June 30th.

“Sir,—I have before me a design for a window which it is proposed to place in a village church in Lincolnshire, as one of a group memorial of the late vicar, his widow, and two sons, clergymen, one of them a missionary of the Church Missionary Society who died in India. May I be allowed to describe the design? The window is of two lights. The dexter represents a cardinal in red hat and stockings, red robe with blue lining, and a nimbus round his head of a color resembling olive-green. The sinister light has an archbishop with mitre, pall, polychromatic vestments, and a blue nimbus round his head; in his left hand a pastoral staff, and in his right the Sacred Heart, crimson, with gold flames issuing from the top. The drawing is signed by an eminent London firm, and is submitted by the present vicar as a suitable memorial of his predecessor, who was an Evangelical of the old school, and of his widow, a lady whose dread of ‘Popery’ was almost morbid.”

Writers on art are fond of asserting that in spite of the repulsive ugliness of the Byzantine types, we ought to be grateful to the school for keeping the lamp of art alive during seven or eight centuries; but I think that the history of the great revival does not bear out this assertion. We find Giotto and his followers hampered with the old traditions. We find Byzantine work rampant in Venice down to the time of the Bellinis, impeding and indeed excluding all the various forms of progress which were spreading over Northern Italy; and it may be noticed that all the faults and weaknesses of the early Italian painters are traceable to Byzantine sources. I question very much whether the revival of art would not have been more rapid and complete had the Byzantine school never existed.

The early reformers, Cimabue, Giotto, and Duccio, would have had the great mosaics of the fifth century, and such remnants of ancient pagan art as were then known, to inspire them. They would have been unfettered by Byzantine tradition, and I think it probable that their works would have been better in every respect.

Every one with any experience knows that it is easier to instil sound principles of art into one who is totally uninstructed, than into one who has already contracted a bad style of drawing; and as it is with individuals, so also is it with schools and phases of art.

Then again it must be remembered that although the Byzantine school was the dominant one during the Middle Ages, there were, in Italy, France, and Germany, artists who had no connection with it, and whose compositions, as seen in manuscripts and missals, will bear favorable comparison with similar work by Greek artists of the same period.

I must refer you again to d’Agincourt’s book, where you will find a great number of outlines from these miniatures.

In judging these works you must not, however, form your opinion as to their merits entirely by d’Agincourt’s illustrations.
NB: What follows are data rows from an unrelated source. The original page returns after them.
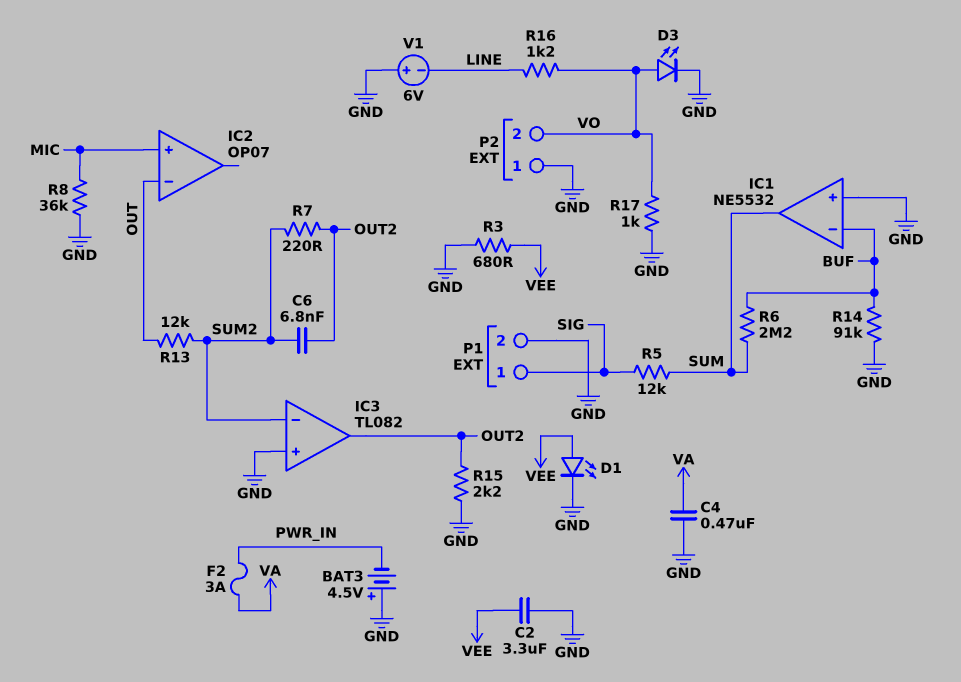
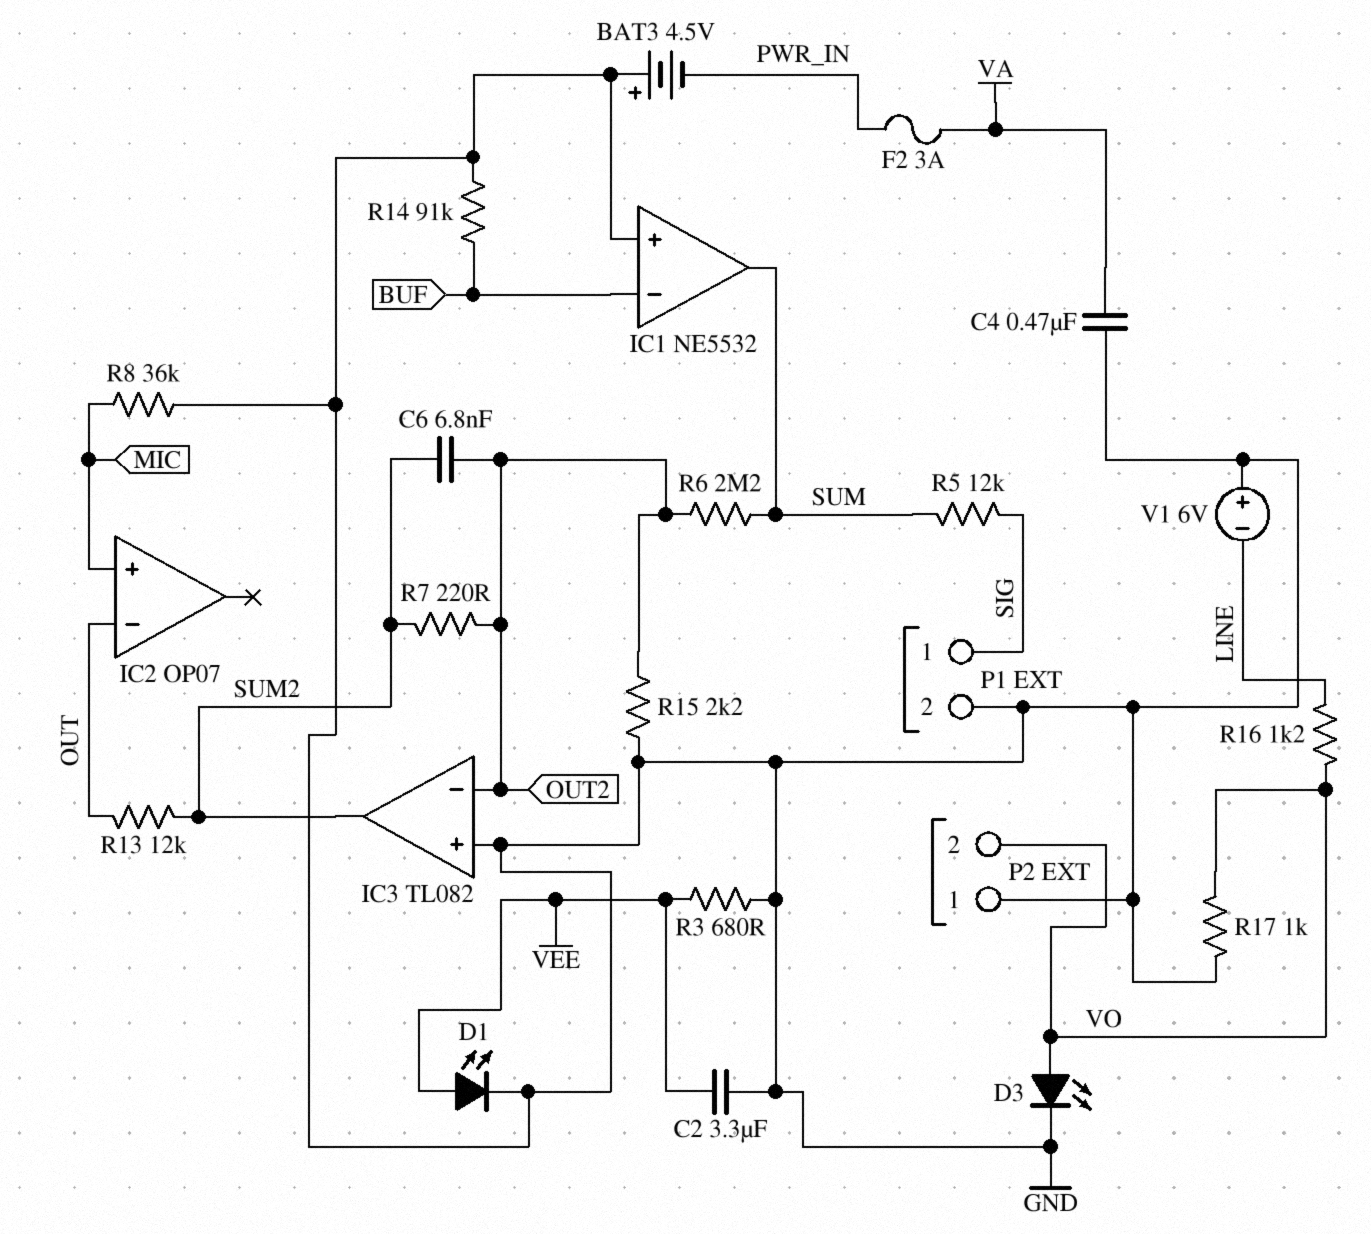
IC3 pin in-: SUM2 -> OUT2
IC3 pin out: OUT2 -> SUM2
R6: 2.2M (BUF, SUM) -> 2.2M (OUT2, SUM)

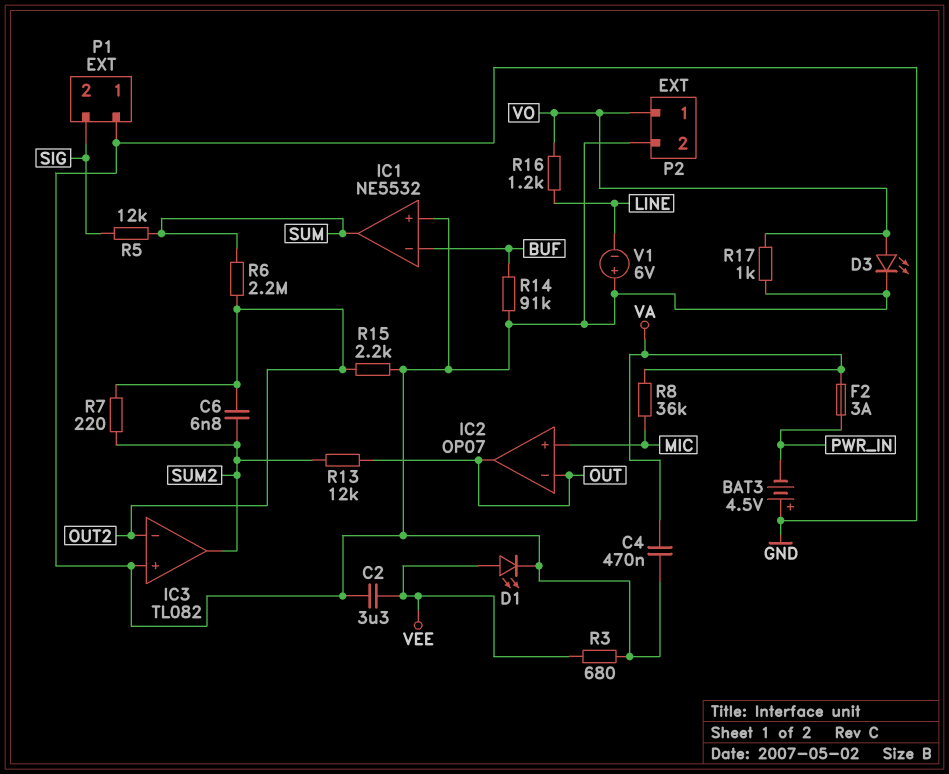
IC2 pin out: none -> OUT
P1 pin 1: SIG -> GND
P1 pin 2: GND -> SIG
P2 pin 1: GND -> VO
P2 pin 2: VO -> GND
R8: 36k (GND, MIC) -> 36k (MIC, VA)

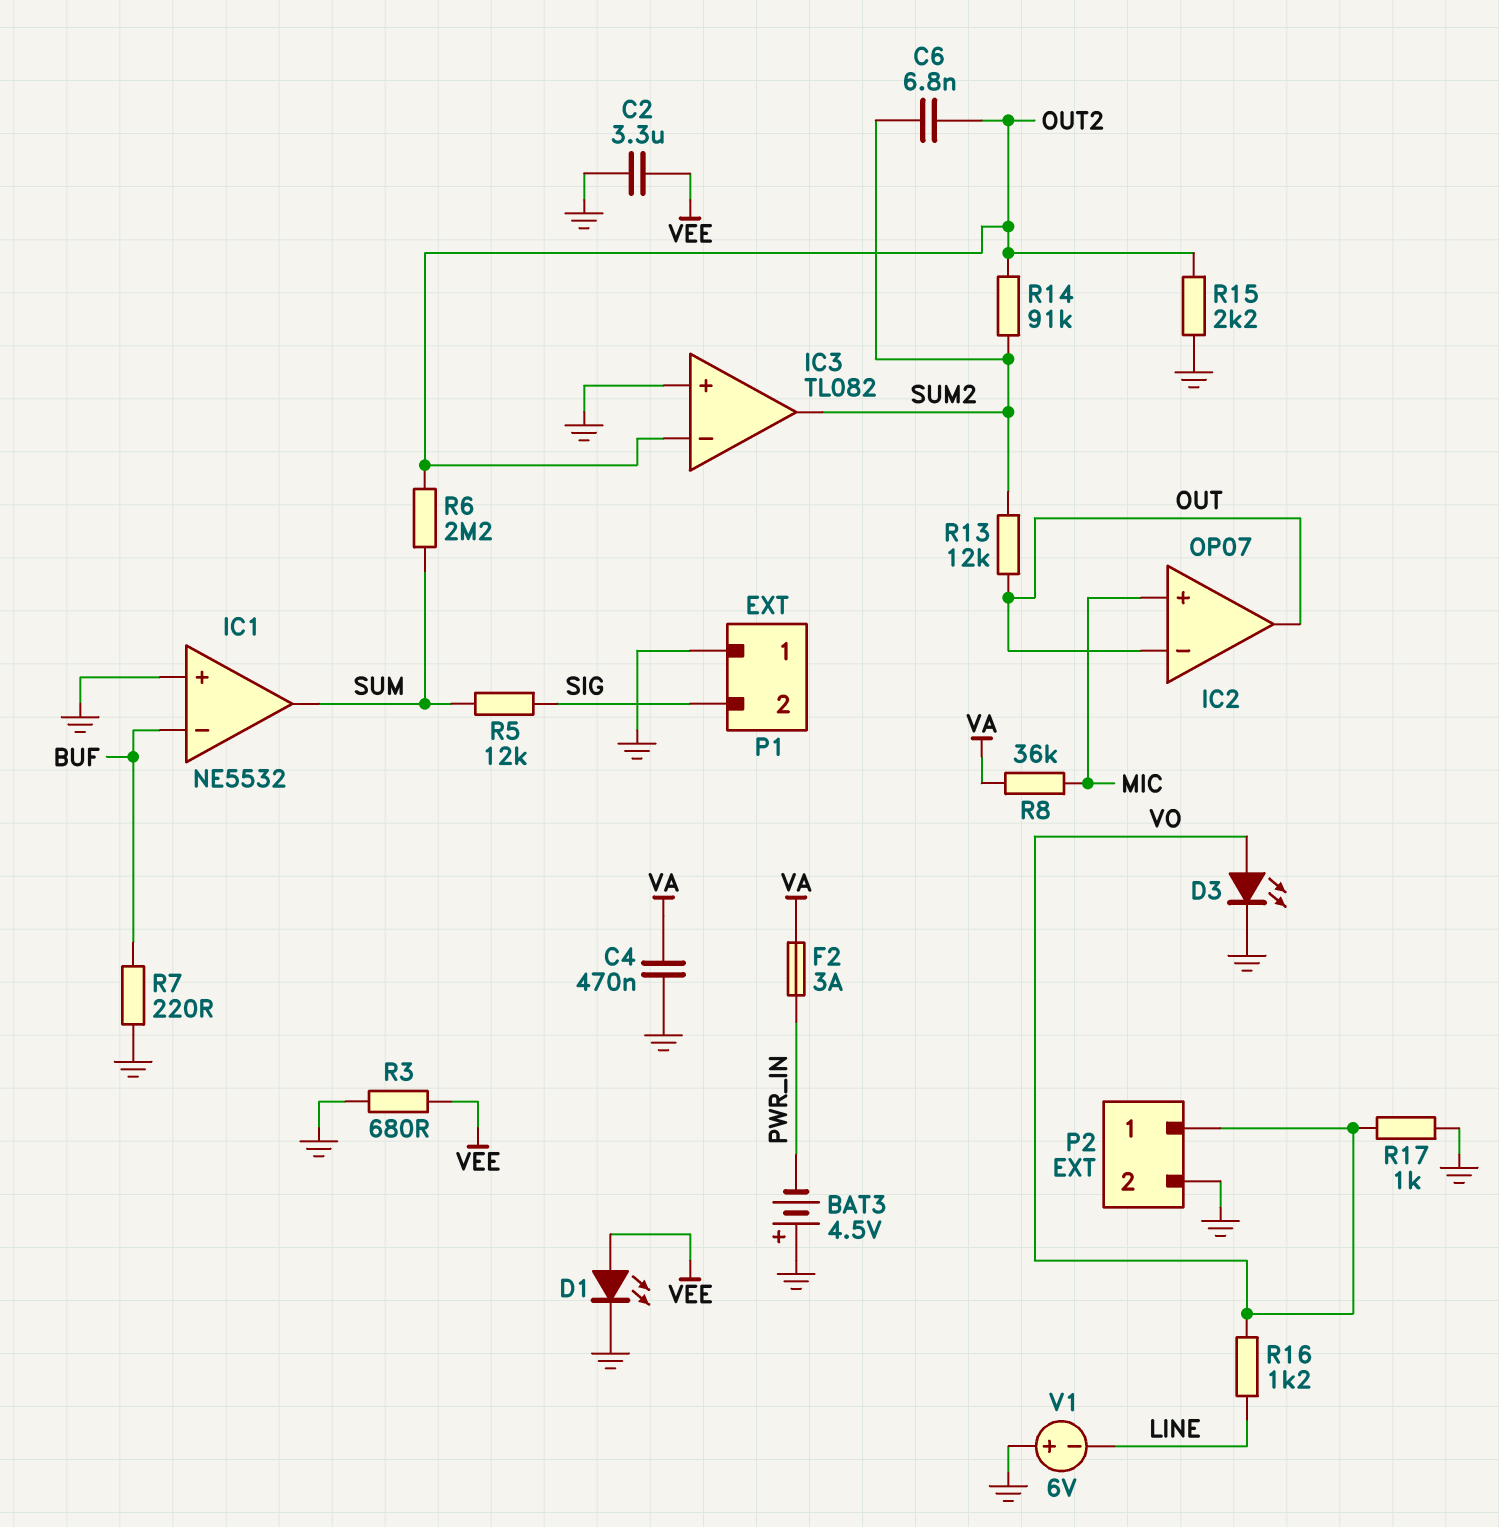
R7: 220 (OUT2, SUM2) -> 220 (BUF, GND)
R14: 91k (BUF, GND) -> 91k (OUT2, SUM2)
They give a very fair idea of the drawing and composition, but the charm of these small paintings lies in their color and execution, which are sometimes very beautiful.

The Bayeux tapestry, for instance, though charming in the original, becomes very uninteresting and ugly when translated into black and white.

The transition from Byzantine to Romanesque art was so gradual that it is very difficult to decide when the change took place. Byzantine rules and traditions had taken such firm root, that it was not till the end of the fourteenth century that its influence was finally overcome.